Macapagal manoeuvres on Philippines reform bill

New Philippines President Gloria Macapagal-Arroyo announced on February 7, 2001 that the Power Sector Reform Bill (PSRB) will be considered as one of her government’s priority measures. A week earlier she had declined to support its early passage through Congress.

The reform measures, designed to privatize the state-owned National Power Corporation (Napocor) and restructure the power industry, now look likely to be passed on or before the May elections.

The National Economic Development Authority (NEDA) director-general Dante Canlas, said that the “PSRB should be enacted in this Congress but with some reservations, taking into consideration current concerns on the compositions of the bill”.

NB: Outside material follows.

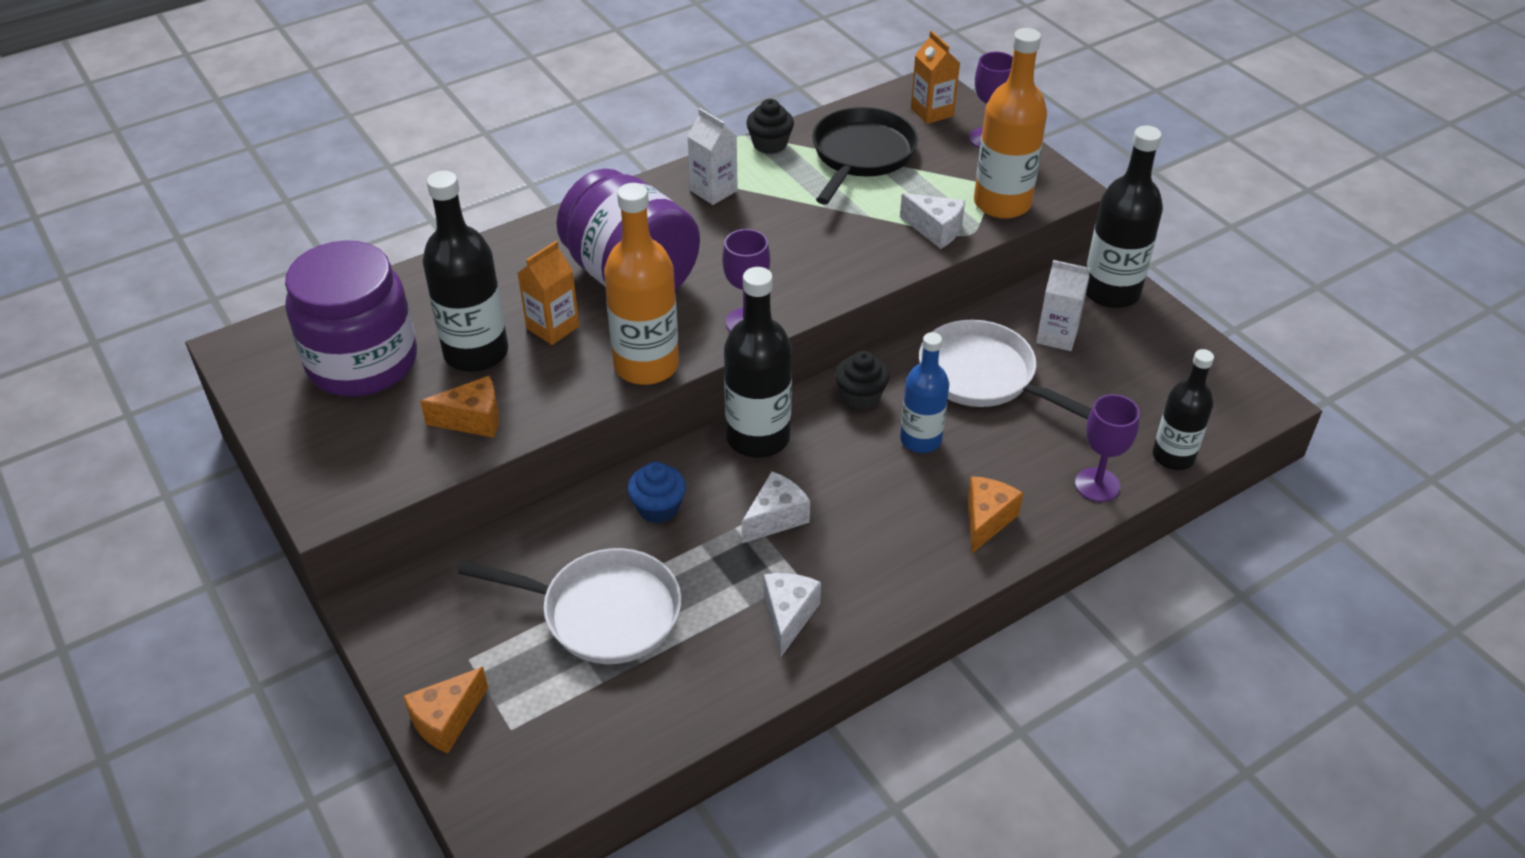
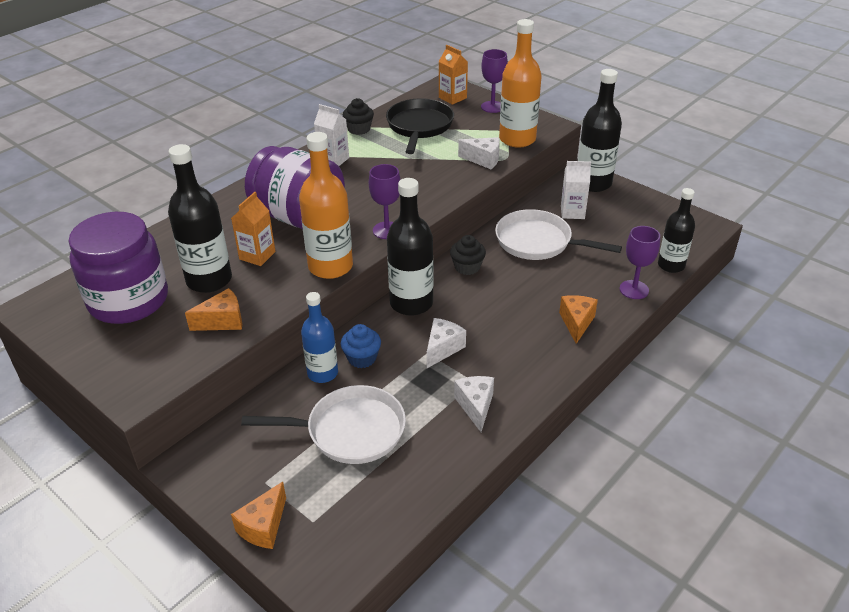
camera: 15 degrees left, 5 degrees down
(920, 439) = (515, 285): blue bottle -> blue bottle (322, 373)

In a press briefing on power reform he added that delays in the passage of the bill might lead to serious power problems by 2005. Earlier, Napocor announced that it would pursue its reorganization regardless of the bill’s passage.

Power barge sets sail

The world’s largest barge-mounted composite thermoelectric power plant has set sail for Mangalore, India.

Built by Hyundai Engineering and Construction (HEC) and Hyundai Mipo Dockyard Co., the barge is composed of four 46.6 MW gas turbines, one 53 MW steam turbine and four sets of boilers. Built upon a flat vessel measuring 110 m x 56 m, the plant can generate up to 228 MW, enabling it to supply electricity to a large town.

HEC is reported to have recieved an initial payment of $62m from India’s Tanir Bavi Power Company (TBT). The barge, worth $160m, is set to reach Mangalore in March and begin supplying electricity in late July following test operations.

Barge-mounted plants have a high degree of mobility, short construction times and low costs. HEC officials said they expect a growth in demand for such plants, with projects planned for power markets in Africa, and Central and South America.

International Power eyes Thailand for acquisitions

UK based power company International Power plc has announced intentions to increase its presence in Thailand by stepping up on mergers and acquisitions to add to its existing $90m investment in a gas-fired power project.

Chairman Sir Neville Simms spoke of plans during a recent visit to Bangkok, noting that there are few opportunities for new power projects. He said International Power was looking for opportunities in line with its investment criteria, adding that there were no specific goals for acquisitions in Thailand, “although it is preferable to have more than one plant.”

Quake villages are re-connected

Since the devastating earthquake hit the Indian State of Gujurat on 26 January 2001, Minister for Power, Shri Suresh Prabhu has been camping in the state to coordinate central government assistance to restore power supply to affected areas. His first move was to rush 100 technical and supervisory persons and 15 diesel generating sets to restore power to essential services.

Prabhu met with the Gujarat State Energy Minister and detailed an action plan for short-term and long-term power restoration. A decision was made to supply power to affected villages to run emergency services.

More than 80 per cent of the villages in Gujurat were affected by the quake that has killed up to 15 000 people. Ten days later, some 750 villages out of the 925 affected reported that their their power supply had been restored. Nuclear plants in the region are said to be safe though inspections are currently underway to check for faults.

Taiwan makes u-turn on fourth nuclear plant

An announcement made on 5 February 2001 by Taiwan’s ruling party suggests that it has now backed down from its hard-line anti-nuclear stance, saying that it would not oppose restarting construction of a nuclear power plant.

In October 2000 the president’s party unilaterally cancelled the $5.4bn nuclear project, Taiwan’s fourth, starting months of political turbulence.

A week earlier the opposition, which controls parliament, passed a resolution demanding that the government reinstate the 2700 MW plant approved by the legislature of the former National Party government. Polarizing debate and paralyzing top officials, the dispute threatened to topple the government at one stage. A spokesman for President Chen Shui-bian’s party said it revised its move for the sake of political stability and economic growth.

Correction: In PEi January 2001, the news story ‘South Korea opens door to ABB’ was incorrectly titled and should have read ‘North Korea opens door to ABB’.